The BBC carried a few stories that would disturb any musician who's travelled by plane with an instrument. Musicians from Moscow's Bolshoi Theatre Orchestra are reportedly forced to travel home from London by train. The musicians, who play on instruments that belong to the state, cannot part with their instruments "under any circumstances." The BBC also carried the story of Julia Morneweg, a London-based cellist. "These restrictions are a disaster for me," she said, and related the story of checking her cello (valued at 19,000 USD) from London to Zurich. Yikes. At the end of the journey, the instrument was placed on the conveyor belt (!), and upon opening the case, Morneweg found scratches on the varnish.

I guess more musicians will be travelling by ground transport from now on (when possible). It reminded me of this comic poem from Czech poet Vítězslav Nezval. The craziness continues, as we find new and improved methods of transit, particularly over holidays and other prime travel times! The version below is my transcription from the album Šumaři by the Czech group Javory (music by Petr Ulrych, Venkow Records 986 586-9, 2003).


Jedou jedou šumaři
šumaři šumaři
na zeleným trakaři
trakaři trakaři

silnice je velmi pestrá
jako vždycky na Silvestra
a ten holub na báni
vrká že jdou cikáni
jdou za nima psi a děti
čarodějky na koštěti
na hlavy jim hustě sněží
kdo nevěří ať tam běží

Wandering Musicians (rough translation, suggestions welcome)

The wandering musicians are coming
On a green wheelbarrow

The way is very festive
As always on New Year’s Eve
And the pigeon on the cupola
Is cooing that gypsies are coming
After them dogs and children are coming
Witches on brooms
With thick snow on their heads
Anyone who doesn’t believe it should go look.

Article: BBC NEWS | Europe | Cabin baggage ban hits musicians
About Nezval: Wikipedia, Twisted Spoon Press.

Tags: , ,


Blogger P'tit-Loup said . . .

May I suggest "troubadour?" They were wandering musicians in the middle age.
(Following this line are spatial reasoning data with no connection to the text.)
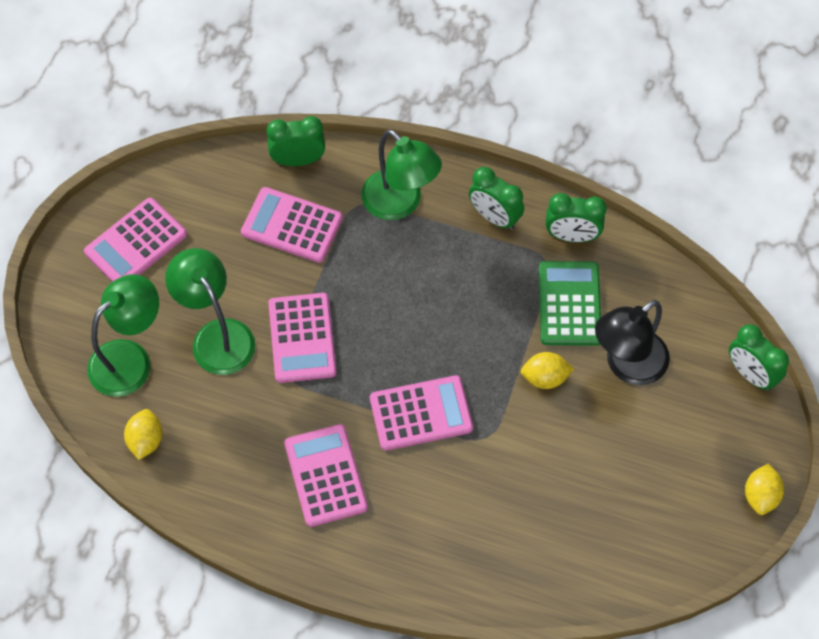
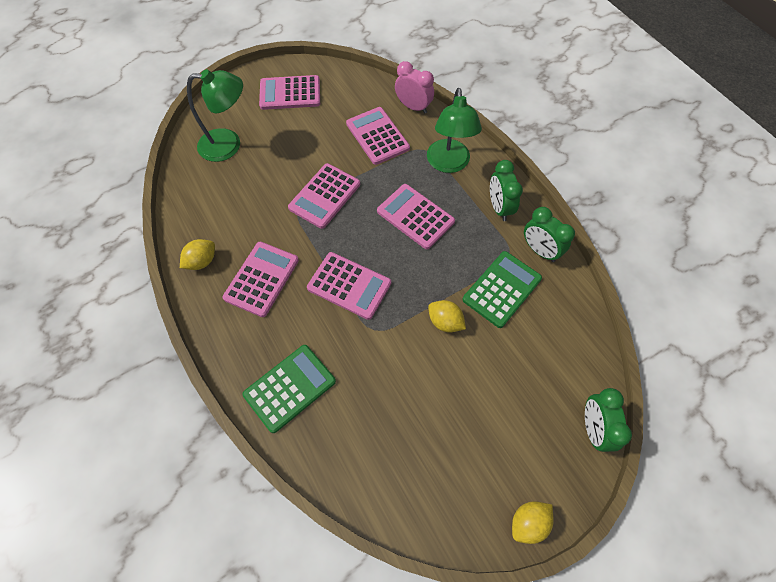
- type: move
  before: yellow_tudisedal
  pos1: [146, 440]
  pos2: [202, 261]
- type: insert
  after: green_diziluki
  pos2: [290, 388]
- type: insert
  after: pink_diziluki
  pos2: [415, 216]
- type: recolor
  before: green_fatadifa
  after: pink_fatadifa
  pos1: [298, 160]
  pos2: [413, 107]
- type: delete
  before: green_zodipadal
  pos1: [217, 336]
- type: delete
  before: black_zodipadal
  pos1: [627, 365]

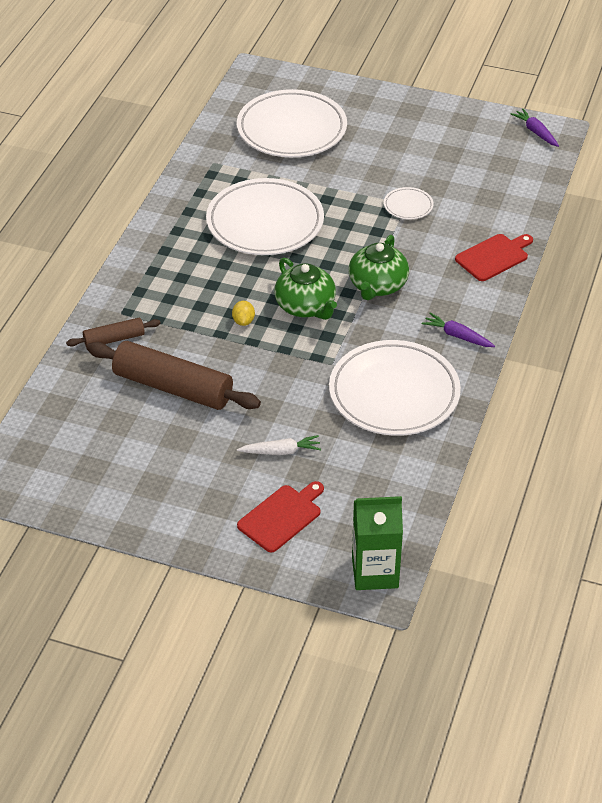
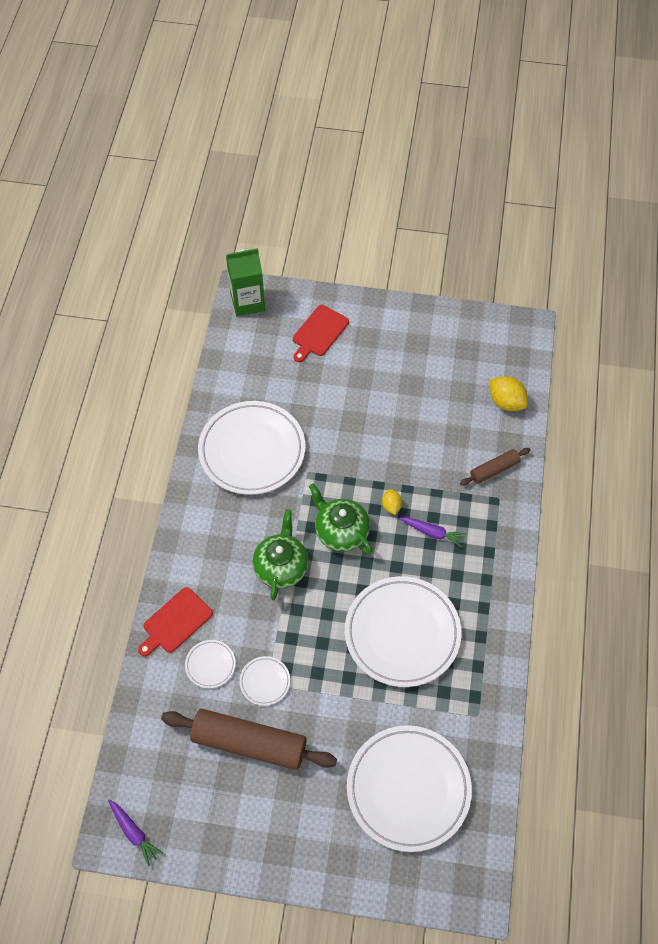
- type: move
  before: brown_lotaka
  pos1: [173, 387]
  pos2: [249, 743]
- type: insert
  after: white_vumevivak
  pos2: [210, 665]
- type: move
  before: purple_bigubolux
  pos1: [457, 336]
  pos2: [432, 533]
- type: insert
  after: yellow_tudisedal
  pos2: [506, 402]
- type: delete
  before: white_bigubolux
  pos1: [281, 451]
I'm not sure if it is an english word as well, but is widely used in french.    

5:46 AM, August 15, 2006

Blogger Karla said . . .

It works well in English except that we use it primarily in reference to the medieval period. Perhaps buskers?    

9:19 PM, August 16, 2006

Blogger dodgystereo said . . .

"Troubadour" is used in one of my favourite 'They Might Be Giants' songs.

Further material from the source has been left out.